Content-Type: text/plain; charset="windows-1252"
Content-Transfer-Encoding: 8bit
Archived-At: http://mailarchive.ietf.org/arch/msg/gen-art/zASDe8hBJYrKOcTLmt0C2QjsPYA
Cc: "draft-ietf-grow-ix-bgp-route-server-operations.all@tools.ietf.org" <draft-ietf-grow-ix-bgp-route-server-operations.all@tools.ietf.org>
Subject: Re: [Gen-art] Gen-ART review for draft-ietf-grow-ix-bgp-route-server-operations
X-BeenThere: gen-art@ietf.org
X-Mailman-Version: 2.1.15
Precedence: list
List-Id: "GEN-ART: General Area Review Team" <gen-art.ietf.org>
List-Unsubscribe: <https://www.ietf.org/mailman/options/gen-art>, <mailto:gen-art-request@ietf.org?subject=unsubscribe>
List-Archive: <http://www.ietf.org/mail-archive/web/gen-art/>
List-Post: <mailto:gen-art@ietf.org>
List-Help: <mailto:gen-art-request@ietf.org?subject=help>
List-Subscribe: <https://www.ietf.org/mailman/listinfo/gen-art>, <mailto:gen-art-request@ietf.org?subject=subscribe>
X-List-Received-Date: Thu, 16 Oct 2014 22:42:53 -0000

Dan,

Comments inline.  Coauthors: rNNN refers to svn revision.

On 18/09/2014 11:27, Romascanu, Dan (Dan) wrote:
[...]
> 1.       The reference [RS-ARCH] mentioned in 4.2.1.1 and 4.2.1.2 is not
> reachable (Error 404).
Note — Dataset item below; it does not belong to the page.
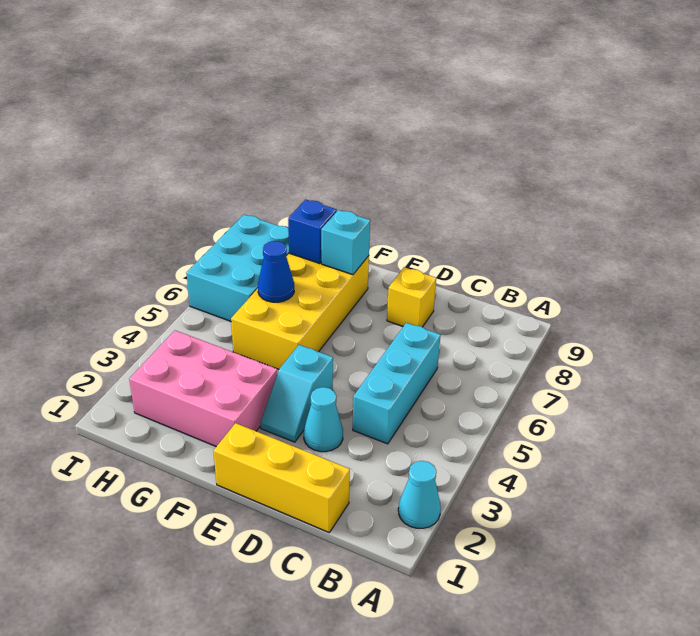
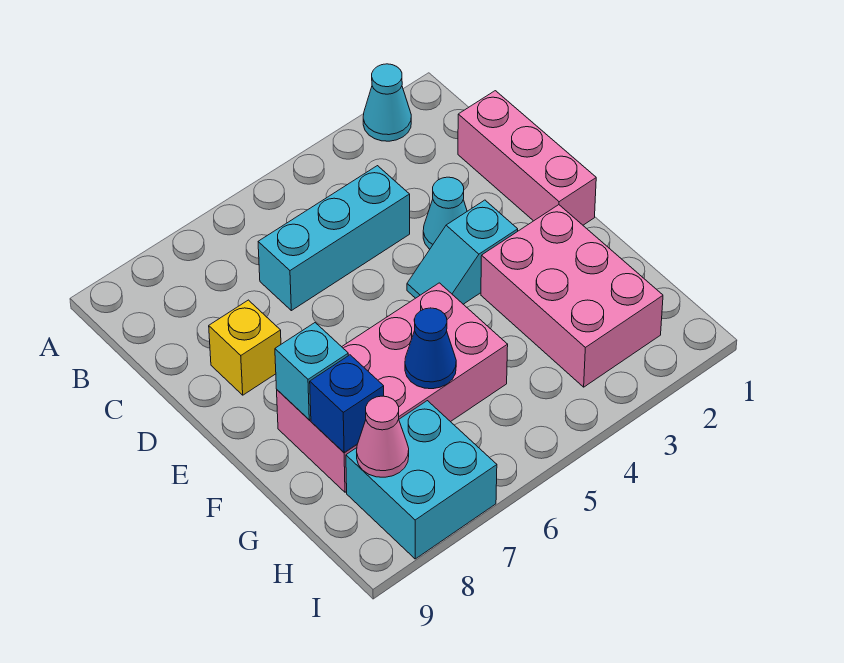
yellow brick C1:E1 level 1 -> pink brick C1:E1 level 1
cyan slope E3:E4 level 1 top 4 -> cyan slope E3:E4 level 1 top 3
yellow brick F5:G8 level 1 -> pink brick F5:G8 level 1
cyan brick H6:I8 level 1 -> cyan brick H7:I8 level 1
none -> pink cone H8 level 2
As the understanding of the issues described in the
> two sections depend on this reference, a valid reference is required.

This has now been updated to a fresh link (svn r101).
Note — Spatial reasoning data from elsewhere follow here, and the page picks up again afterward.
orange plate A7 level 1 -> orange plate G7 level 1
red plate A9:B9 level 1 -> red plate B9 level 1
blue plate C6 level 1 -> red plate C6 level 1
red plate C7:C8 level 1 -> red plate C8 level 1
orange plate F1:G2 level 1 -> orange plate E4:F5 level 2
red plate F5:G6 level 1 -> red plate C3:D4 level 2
The location of this URL has not been static over the years, which means
that in future, a web search may be required to locate it.  The information
included in the reference was deliberately chosen to ensure that it could
be found by a future web search.

> 2.       Section 4.2.1.3 uses the term ‘flat layer 2 network’ which has at
> least two meanings depending on the context or layer – either one VLAN
> space at the link layer (as to differentiate from Customer VLAN and
> Provider VLAN) or a bridged network with no routers between the bridged
> segments. Clarification is needed.

changed to "deployed at IXPs where all connected routers are on the same
layer 2 broadcast domain". r102.

> 3.       The usage of keywords is inconsistent in a few place. In 4.6.1 the
> ‘should’ in the second paragraph needs to be capitalized. In 4.6.3 we have
> a capitalized SHOULD, but then a non-capitalized ‘may’ for statements that
> both seem to describe requirements of the same level.

mmm, the great rfc2119 debate.  SHOULD is better in this paragraph. MAY
won't work for the other points. r103.

(oops, just noticed another typo in the previous paragraph too - r104.)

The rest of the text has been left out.